A subquery is a query inside another query. It allows you to pull related data or computed results without writing multiple queries or heavy joins. It also allows you to perform calculations dynamically and aggregate data.
There are different kinds of subqueries based on the type of data you want to return.
Scalar Subqueries
Scalar subqueries return a single computed value needed within an outer query, which is useful for comparisons or assignments.
For example, say you have two tables:
users
-----
id | name
posts
-----
id | title | user_id | status
A way to get the post count for each user could be:
SELECT u.*, COUNT(p.id) AS post_count
FROM users u
LEFT JOIN posts p ON p.user_id = u.id
GROUP BY u.id;
But with a scalar subquery, you can retrieve it like this:
SELECT
u.*,
(SELECT COUNT(*) FROM posts WHERE posts.user_id = u.id) AS post_count
FROM users u;
This form is often easier to extend and can sometimes perform better, especially with proper indexes.
Column Subqueries
A column subquery returns a single column for multiple rows. This is useful when the outer query needs to compare values with multiple rows, so it is often used after the IN, ANY, or EXISTS operator.
SELECT u.*
FROM users u
WHERE u.id IN (
SELECT DISTINCT p.user_id
FROM posts p
WHERE p.status = 'active'
);
-- OR
SELECT u.*
FROM users u
WHERE EXISTS (
SELECT 1
FROM posts p
WHERE p.user_id = u.id
AND p.status = 'active'
);
Row Subqueries
A row subquery returns a single row with multiple columns. This is where PostgreSQL's JSON constructors come in. With json_build_object, you can build objects that contain multiple columns from another table in each row of the outer query.
SELECT
u.id,
u.name,
(
SELECT json_build_object(
'id', p.id,
'title', p.title,
'status', p.status
)
FROM posts p
WHERE p.user_id = u.id
ORDER BY p.created_at DESC
LIMIT 1
) AS latest_post
FROM users u;
This allows you to fetch the latest post for each user without multiple queries or joins. The result would look like this in JSON:
[
{
"u_id": 1,
"u_name": "Alice",
"latest_post": {
"id": 12,
"title": "Optimizing SQL Queries",
"status": "published",
"created_at": "2025-10-11T09:25:43.125Z"
}
},
{
"u_id": 2,
"u_name": "Bob",
"latest_post": {
"id": 15,
"title": "Working with Subqueries",
"status": "draft",
"created_at": "2025-10-10T14:02:19.761Z"
}
}
]
Very cool stuff.
Table Subqueries
A table subquery returns multiple rows and columns and can be useful for aggregating, filtering, or joining computed data. It behaves like a temporary, in-memory table you can join or select from, and is powerful for modularizing complex queries. Here, we use another powerful PostgreSQL JSON constructor called json_agg.

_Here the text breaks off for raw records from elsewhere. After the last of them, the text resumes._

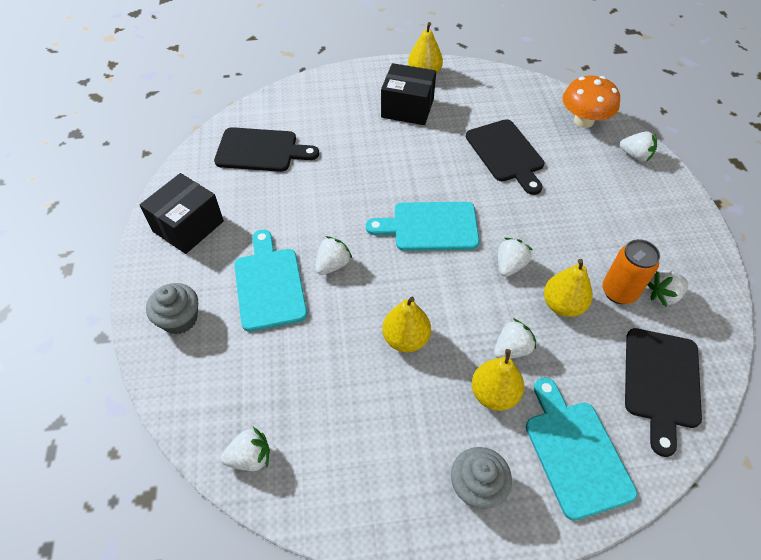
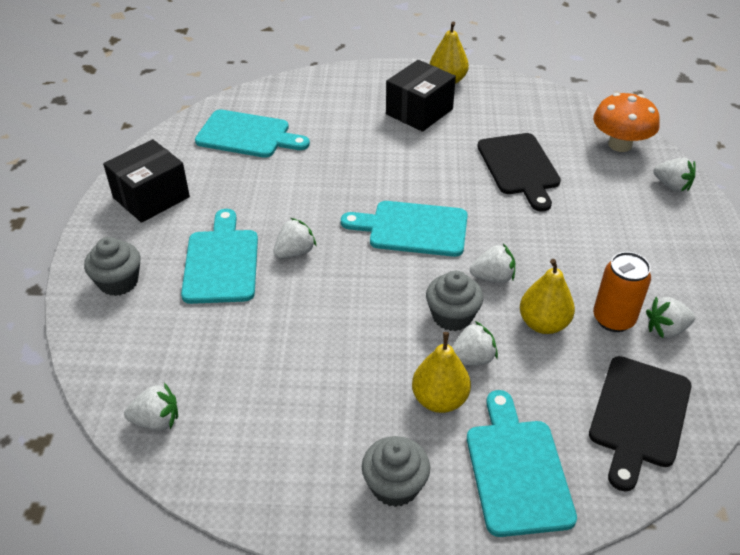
camera: 10 degrees right, 10 degrees down
(261, 150) = (247, 135): black cutting board -> turquoise cutting board
(405, 339) = (355, 333): yellow pear -> none
(407, 108) = (419, 111): black box -> black box turned 75 degrees counterclockwise
(485, 309) = (452, 316): none -> grey cupcake
(510, 265) = (493, 277): white strawberry -> white strawberry turned 45 degrees clockwise

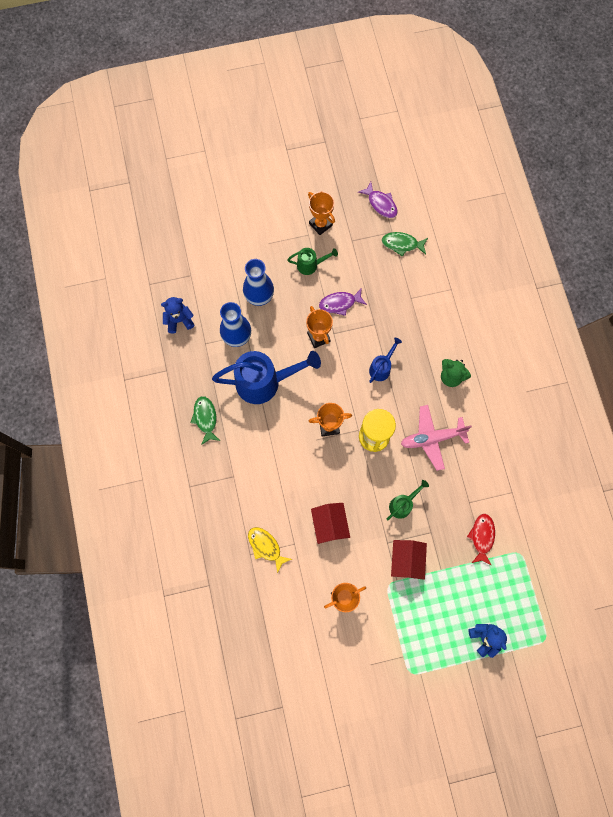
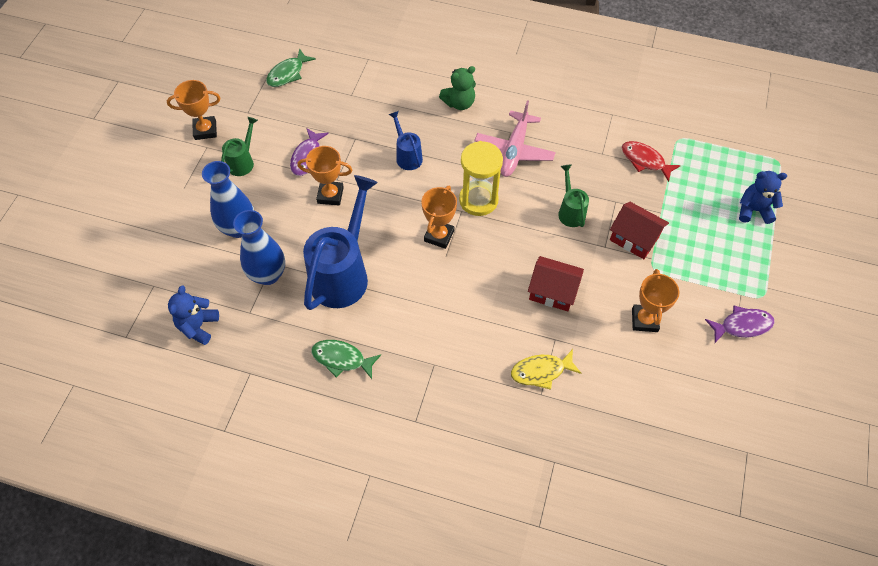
camera: 60 degrees left, 15 degrees down
(381, 204) = (229, 69): purple fish -> purple fish (742, 325)

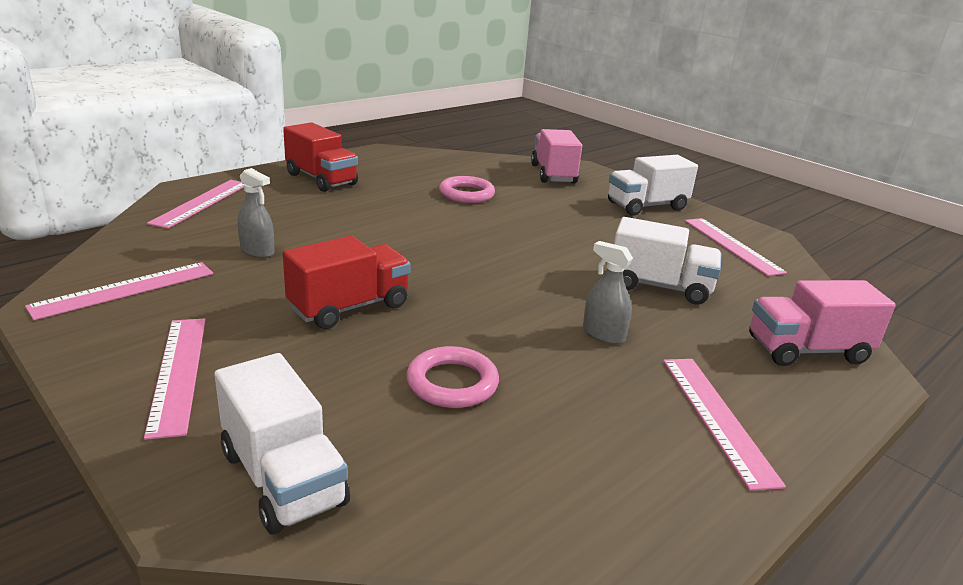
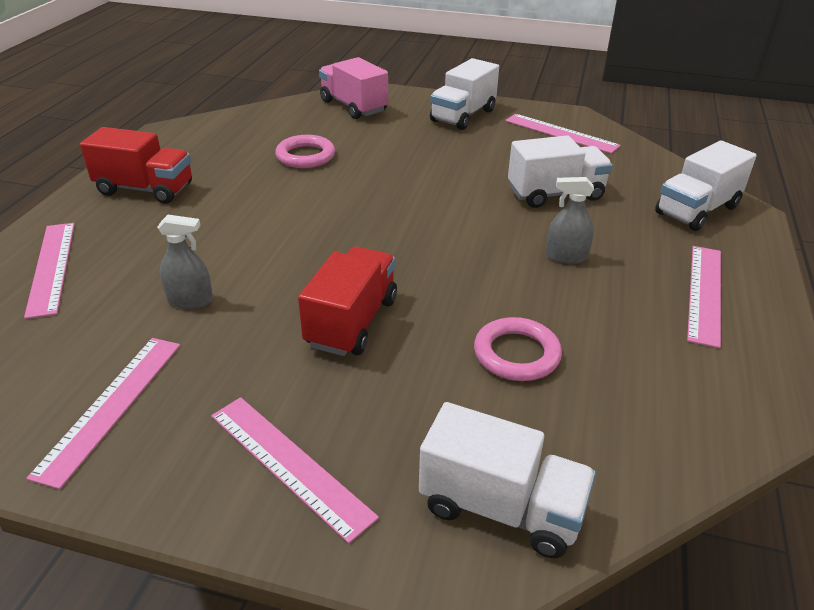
camera: 30 degrees left, 10 degrees up
(716, 417) = (704, 293): pink ruler -> pink ruler turned 60 degrees clockwise
(807, 350) = (697, 210): pink truck -> white truck

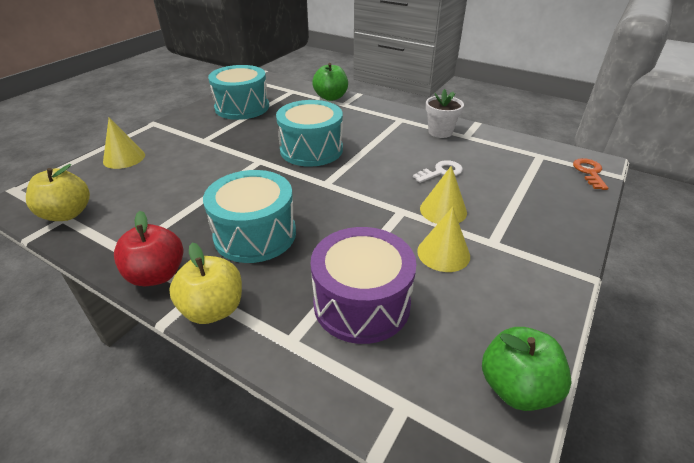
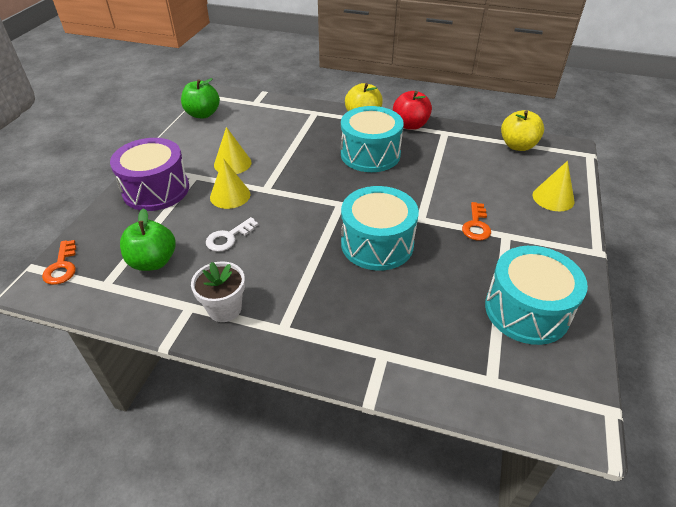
camera: 165 degrees right, 5 degrees up
(218, 149) = (476, 225): none -> orange key
(331, 97) = (413, 373): green apple -> green apple (153, 261)
(361, 303) = (282, 131): purple drum -> purple drum (156, 190)

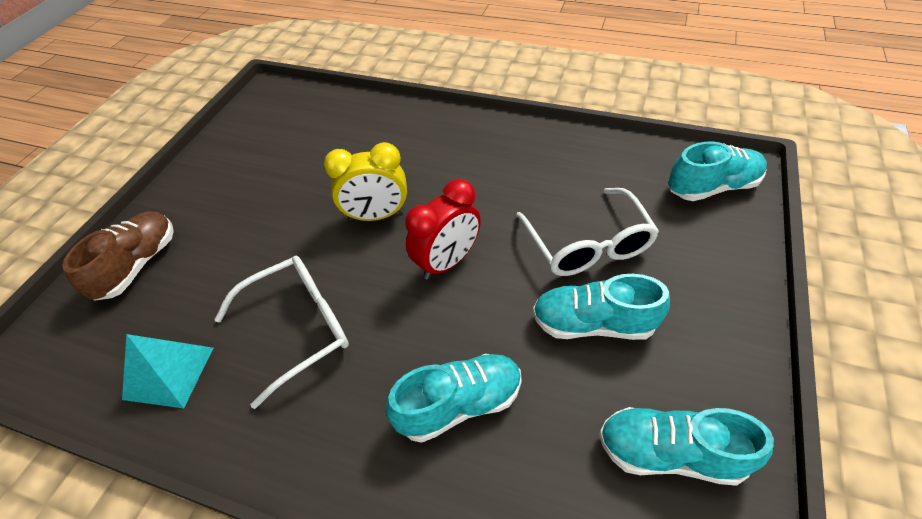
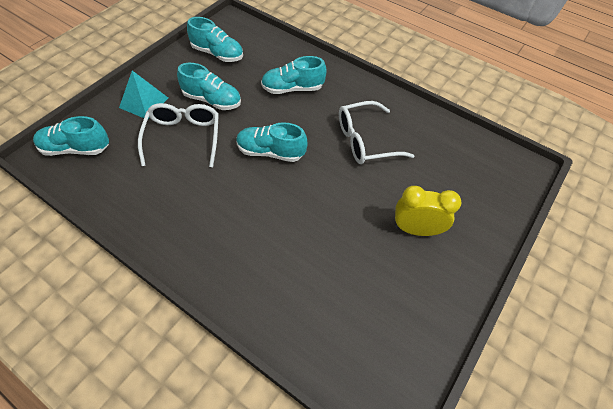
camera: 170 degrees left, 5 degrees up
(138, 265) = (475, 211): brown shoe -> none
(169, 373) = (435, 138): turquoise pyramid -> turquoise pyramid (144, 102)
(376, 216) = (305, 198): yellow clock -> yellow clock (416, 229)
(447, 262) = (270, 152): red clock -> turquoise shoe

A good example is if you want to fetch each user with their last 10 posts.
SELECT
u.id,
u.name,
(
SELECT json_agg(
json_build_object(
'id', p.id,
'title', p.title,
'status', p.status,
'created_at', p.created_at
)
)
FROM posts p
WHERE p.user_id = u.id
ORDER BY p.created_at DESC
LIMIT 10
) AS posts
FROM users u;
json_build_object() creates a JSON object for each post and json_agg() aggregates all those post objects into a single JSON array. Each user gets their own array of posts, automatically ordered by created_at DESC. This can outperform ORM relations and joins, especially when the tables and data are large and only specific fields are needed.
The result would look like this:
[
{
"u_id": 1,
"u_name": "Alice",
"posts": [
{
"id": 14,
"title": "Optimizing SQL Queries",
"status": "published",
"created_at": "2025-10-11T09:25:43.125Z"
},
{
"id": 9,
"title": "Getting Started with PostgreSQL JSON Functions",
"status": "published",
"created_at": "2025-09-15T17:12:09.872Z"
},
//...up to 10 posts
]
},
{
"u_id": 2,
"u_name": "Bob",
"posts": [
{
"id": 15,
"title": "Working with Subqueries",
"status": "draft",
"created_at": "2025-10-10T14:02:19.761Z"
},
//...up to 10 posts
]
}
]
This is very useful when fetching data for back-office dashboards, analytics, etc.
Caveats
As powerful as subqueries and JSON constructors are, there are potential mistakes that can lead to performance issues, and considerations to be made based on your application's use case.
Forgetting to Handle Null Results
Use COALESCE to handle null values.
COALESCE (
(
SELECT json_agg(
json_build_object(
'id', p.id,
'title', p.title,
'status', p.status,
'created_at', p.created_at
)
)
FROM posts p
WHERE p.user_id = u.id
ORDER BY p.created_at DESC
LIMIT 10
), '[]'
) AS posts
Not Indexing Foreign Keys
This can be disastrous, as PostgreSQL will perform a full table scan per row if your subquery references another table and the foreign key is not indexed.
Building Huge JSON Objects in One Go
If you try to aggregate too many rows into one JSON array (e.g., all posts in your entire database), you can hit memory limits or experience slowdowns. Instead:
Use pagination (
LIMIT,OFFSET) in subqueriesOr aggregate per entity (user, order, etc.), not globally.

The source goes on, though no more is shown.